プロ野球読売ジャイアンツの木村拓也コーチが亡くなった。
巨人ファンの私はもちろん、プロ野球に興味がある人にはショックな出来事だったと思う。前兆もなく、いきなり倒れ、そのまま亡くなってしまう。直前まであれだけ元気だったのにまだ信じられない。
日ハムに捕手として入団し、試合に出るために外野手に転向した後、広島に移って、スイッチヒッターになるべく努力し、巨人に移った後も1000本安打を記録するなど、輝かしい記録と記憶を残して逝ってしまった。バラエティ番組にもたまに出ていたのであまり印象はないが、小さい体ながらすごい努力家でもある。
私も巨人ファンではあるが、彼が移籍してきたすぐの頃は、「キムタク」と同じ名前の選手・・・というくらいの印象でしかない選手だった。でも、それを決定的に変えたのは昨年2009年の9月4日の試合だった。
延長12回になって、捕手が交代・負傷でいなくなった時に、監督に請われる前に「自分が守るものだ」とわかっていて、自発的に準備し、出場して見事に捕手をこなし試合を引き分けに持ち込んだ。
投手以外のポジションを守れて、「ユーティリティプレーヤー」と呼ばれる木村コーチは、本人は『単なる努力の結果』と言うだろうが、天性の素質と、人には見えない努力があってのことだろう。
選手のみんなからも慕われ、引退後そのままコーチになってまだ間もないこの時期に亡くなってしまった。本人もさぞかし心残りだろう。
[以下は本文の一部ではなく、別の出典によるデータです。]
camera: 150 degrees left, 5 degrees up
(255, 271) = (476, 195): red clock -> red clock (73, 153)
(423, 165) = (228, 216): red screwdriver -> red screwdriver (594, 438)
しかし、37歳という若さで引退してすぐ、コーチ就任を要請され、亡くなってもこれだけニュースや新聞で報道されて、彼の人柄の良さや、いかに愛されていたかがわかる。
陰で努力している人は、きちんとほかの人が評価している・・・これは誰にも言えるようだ。
無理やりこじつけるわけではないが、学生もちゃんと陰で努力している生徒はきちんと多かれ少なかれ成果を出してくる。単語テストや漢字テストを見ていても、努力しているか否かはすぐにわかる。何度注意しても全く進歩のない生徒はすぐにわかる。そういう生徒に限ってくだらない「言い訳」ばかり繰り返す。それだけじゃなく先生がアドバイスしている時に態度で「ウザさ」を醸し出す。先生も感情ある人間だから気分が良いはずがない。逆に努力している生徒ほど、「これだけやった・・・」とか言わずに、サラッとやってのける。努力している人ほど人前では隠すものだ。『能ある鷹は爪を隠す』ということわざもあるし。少しは木村コーチを見習ってほしいものだ。
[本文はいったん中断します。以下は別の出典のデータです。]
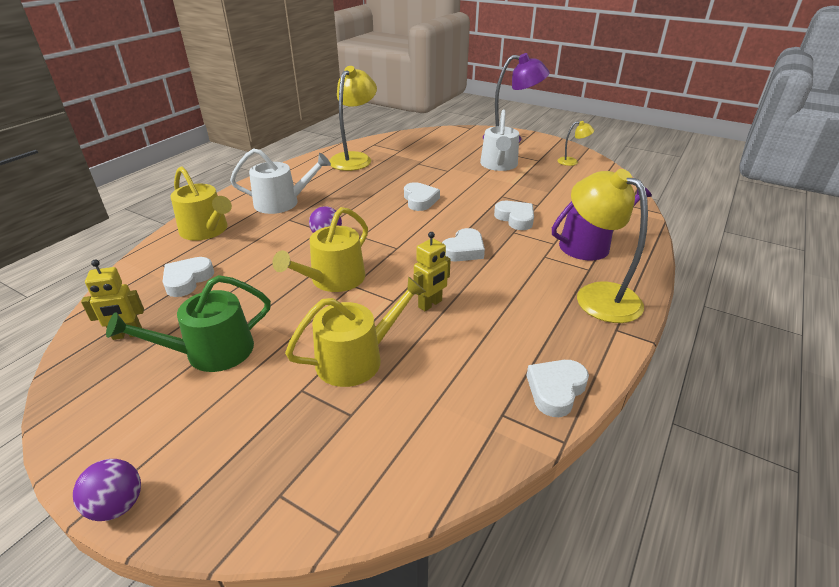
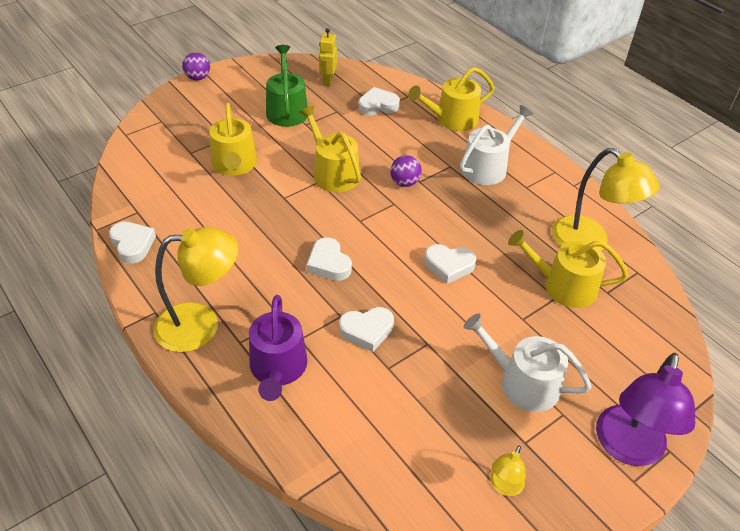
camera: 110 degrees right, 10 degrees up
(187, 280) = (378, 105): white heart -> white heart turned 60 degrees counterclockwise
(282, 202) = (488, 167): white watering can -> white watering can turned 150 degrees counterclockwise
(406, 162) = (563, 286): none -> yellow watering can
(430, 304) = (265, 215): yellow robot -> none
学生でいる時間は、せいぜい15~20年あるかないか。それから先の人生はひょっとしたらその3倍の長さ。学生の時期にサボっているとその3倍、しっぺ返しが来るかもしれない。「勉強しておけばよかった」と。
話は戻るが、若くして亡くなった木村コーチの功績は忘れません。これだけ早く亡くなってしまったことは残念でならない。タクさん、感動を本当にありがとう。安らかにお休み下さい。